Golf

Valhalla has knack for producing dramatic moments

Kentuckians Kenny Perry, center, and J.B. Holmes, right, showed their colors after the U.S. won the 2008 Ryder Cup at Valhalla. "That was really special," Valhalla GM Keith Reese said.
Kentuckians Kenny Perry, center, and J.B. Holmes, right, showed their colors after the U.S. won the 2008 Ryder Cup at Valhalla. "That was really special," Valhalla GM Keith Reese said.

Valhalla Golf Club may not have the history and allure of The Old Course at St. Andrews, Augusta National, Pebble Beach or Pinehurst.

But if what's past is prologue, there will be plenty of drama and excitement when Valhalla hosts the 96th PGA Championship this week.

The Jack Nicklaus-designed course is 4-for-4 in producing memorable major championships since 1996, and that's not counting the United States' rousing Ryder Cup victory in 2008.

"It's happened too many times now to be a fluke," said Keith Reese, formerly Valhalla's club pro who is now its general manager. "I think the golf course does lend itself to all of these exciting finishes."

In 1996, Kentuckian Kenny Perry appeared on his way to the PGA title before a bogey on No. 18 allowed Mark Brooks to tie him with a final-hole birdie. Despite 30,000 partisan fans rooting for Perry, Brooks won the sudden-death playoff.

In 2000, Tiger Woods, only 24 and in the early stages of his dominance, outdueled Bob May in a three-hole playoff to win his second straight PGA and fifth major overall.

Hale Irwin and Tom Watson won Senior PGA titles in dramatic fashion at Valhalla in 2004 and 2011.

And there was the Ryder Cup in 2008, with Kentuckians Kenny Perry and J.B. Holmes helping the Americans rout the Europeans. U.S. captain Paul Azinger credited the raucous crowd at Valhalla for playing a pivotal role.

"The Tiger-Bob May PGA was awesome," Reese said. "But of all the moments we've had at Valhalla, that celebration on the back balcony after the U.S. won the Ryder Cup, that's the highlight. That was really special."

This week's PGA, replete with story lines, has the promise of something special.

Can Rory McIlroy, fresh off his impressive victory at British Open, win his fourth major?

Can Tiger Woods end his drought in major championships? He hasn't won one since the 2008 U.S. Open and is stuck on 14 majors in pursuit of Nicklaus' record of 18.

Can Phil Mickleson salvage a disappointing year by winning his sixth major?

Can Sergio Garcia, who played terrific golf in finishing second at the British Open, finally break through and win his first major?

Can Masters champs Adam Scott or Bubba Watson add a PGA title to their résumés?

Can home-state favorite Holmes ride a wave of fan enthusiasm and be in contention Sunday afternoon?

The PGA field, the strongest in golf, will find Valhalla playing different than it did in 2000 when Woods and May each shot 18-under par to set a tournament record.

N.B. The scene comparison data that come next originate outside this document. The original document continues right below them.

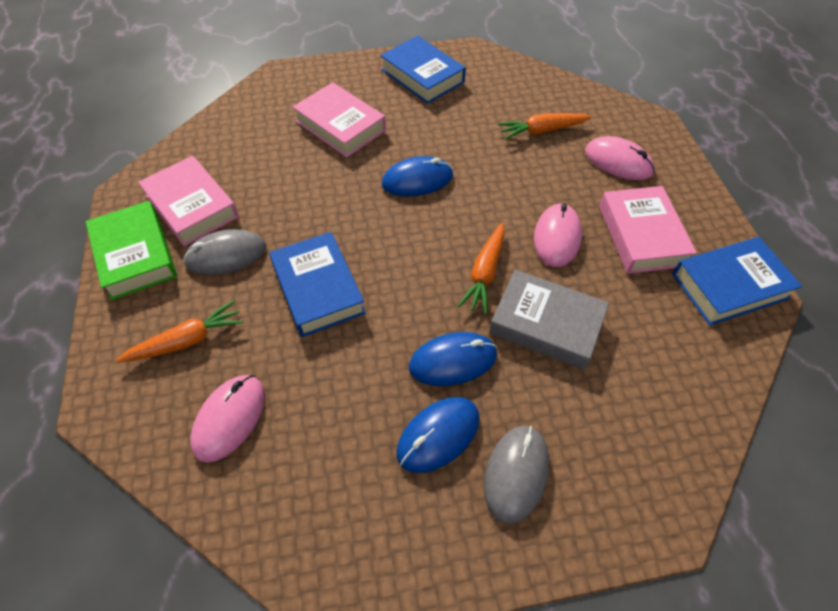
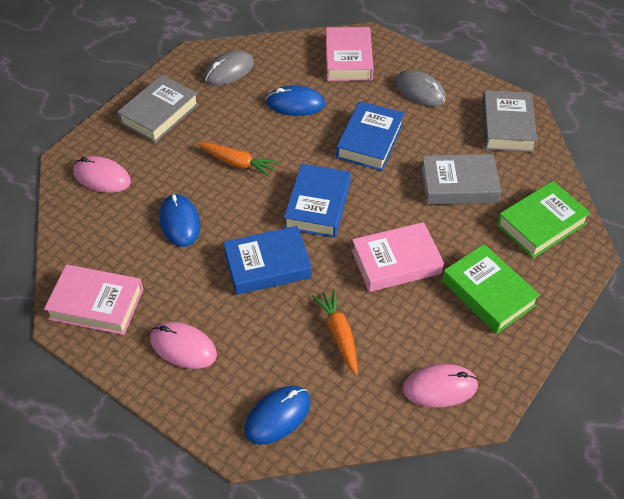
green book: 1 -> 2
grey book: 1 -> 3
orange carrot: 3 -> 2

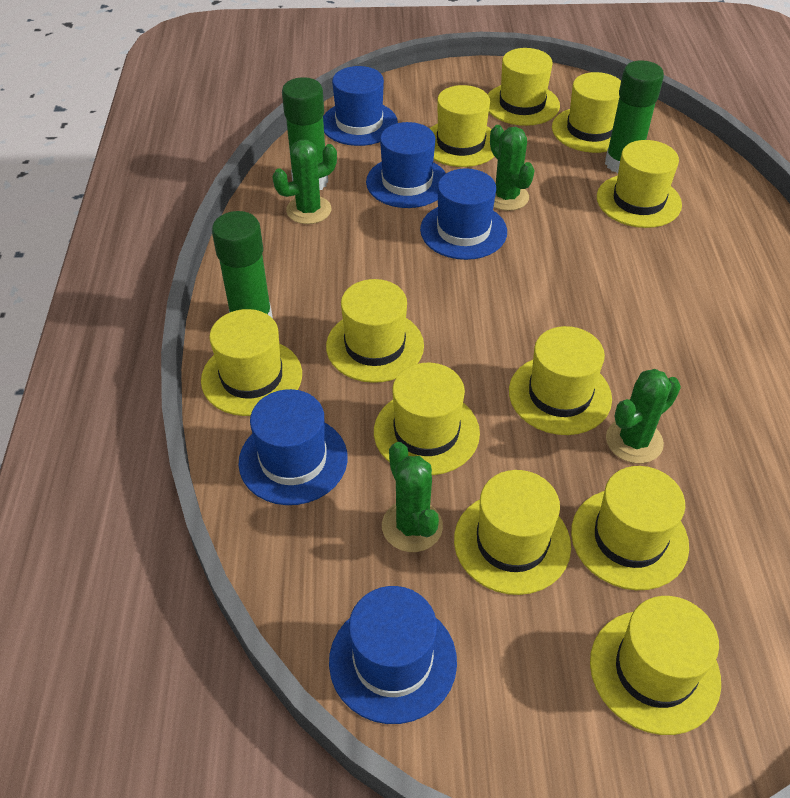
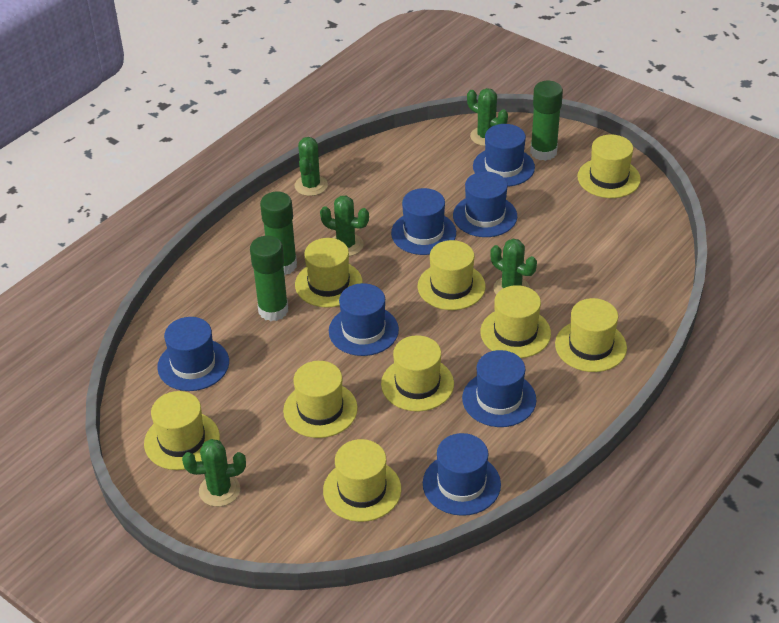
blue hat: 5 -> 7
green cactus: 4 -> 5
yellow hat: 11 -> 9

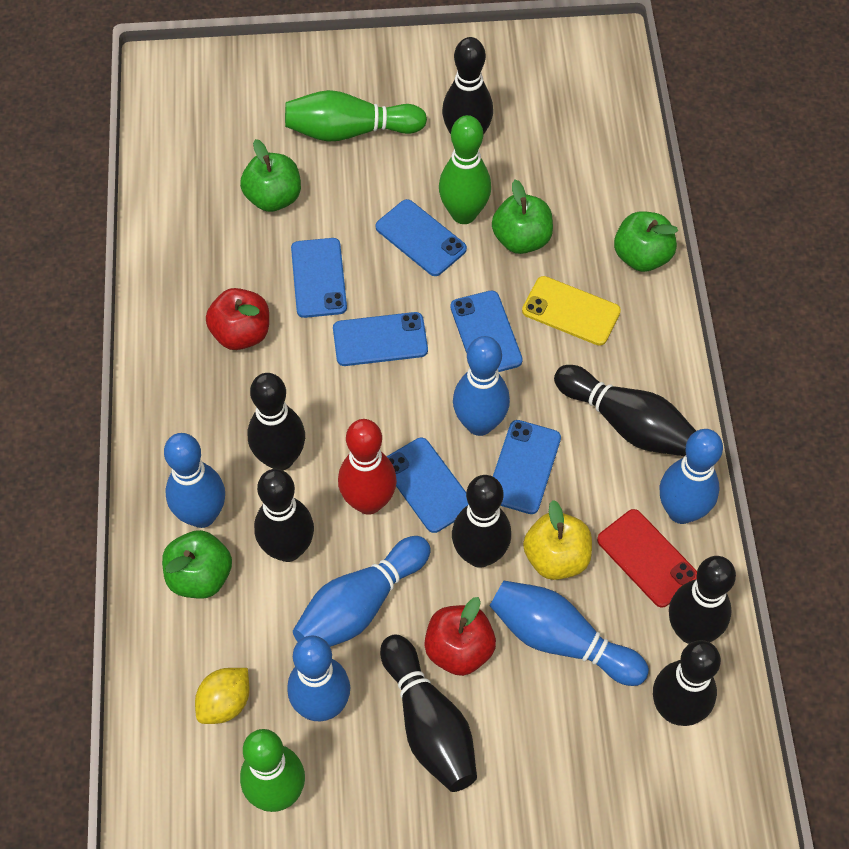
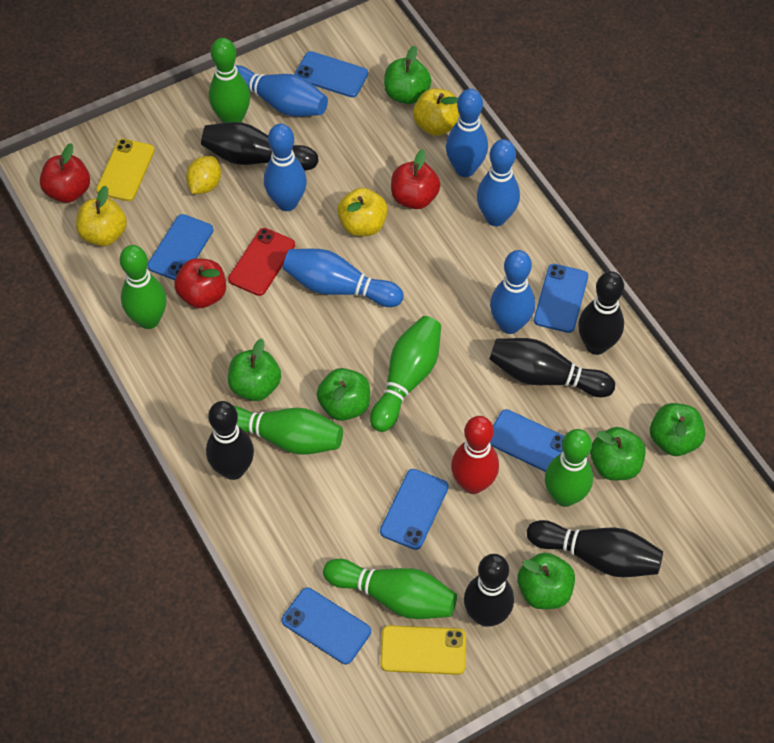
black bowling pin: 8 -> 6
green apple: 4 -> 6
green bowling pin: 3 -> 6
red apple: 2 -> 3
yellow apple: 1 -> 3
yellow phone: 1 -> 2

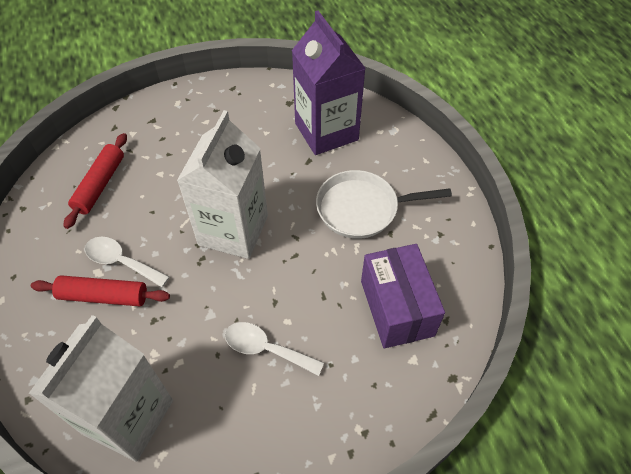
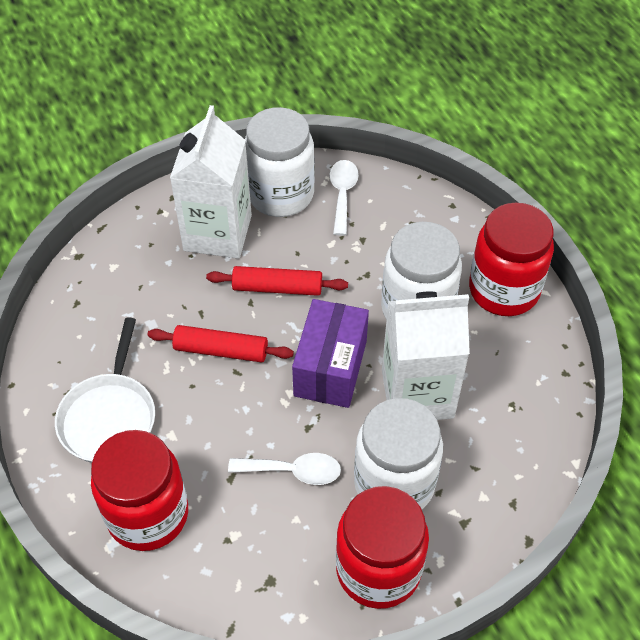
purple carton: 1 -> 0
red jar: 0 -> 3
white jar: 0 -> 3

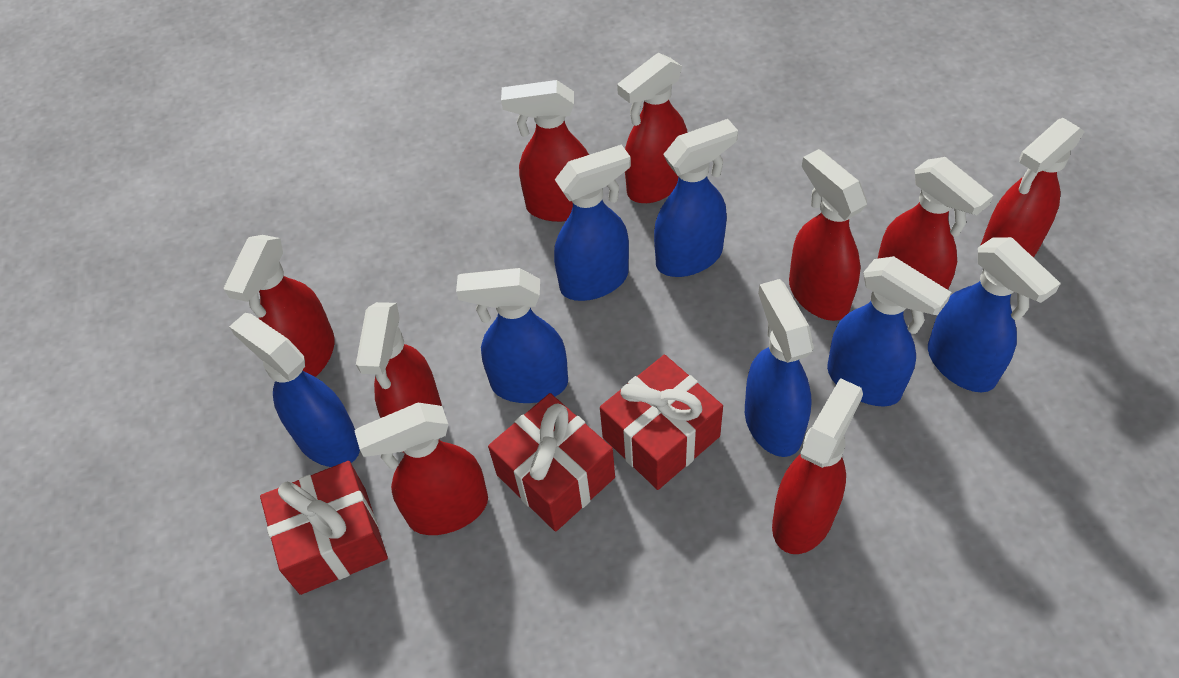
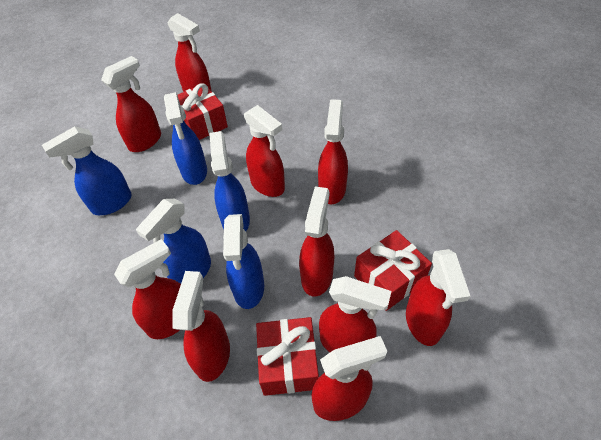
blue spray bottle: 7 -> 5
red spray bottle: 9 -> 10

Nicklaus has tweaked every hole on the course. The second hole used to be a par 5; now it's a par 4, with a more receptive green.

Asked on a conference call last week how Valhalla will stand up to McIlroy and Woods, Nicklaus conceded that if they're at the top of their game, the course won't offer much defense.

"(Valhalla) will be certainly challenging enough," Nicklaus said. "But if they're playing their game, there's not a golf course in the world that doesn't set up well for them."

Reese would love to see Valhalla stage another riveting championship.

"When you sit down and think about it, it's amazing all the neat things that have happened here in a relative short time frame," he said. "I'd love to see something like that again.

"But my main goal is, I want it to be a beautiful week. I hope the weather cooperates and the fans get to have a great experience."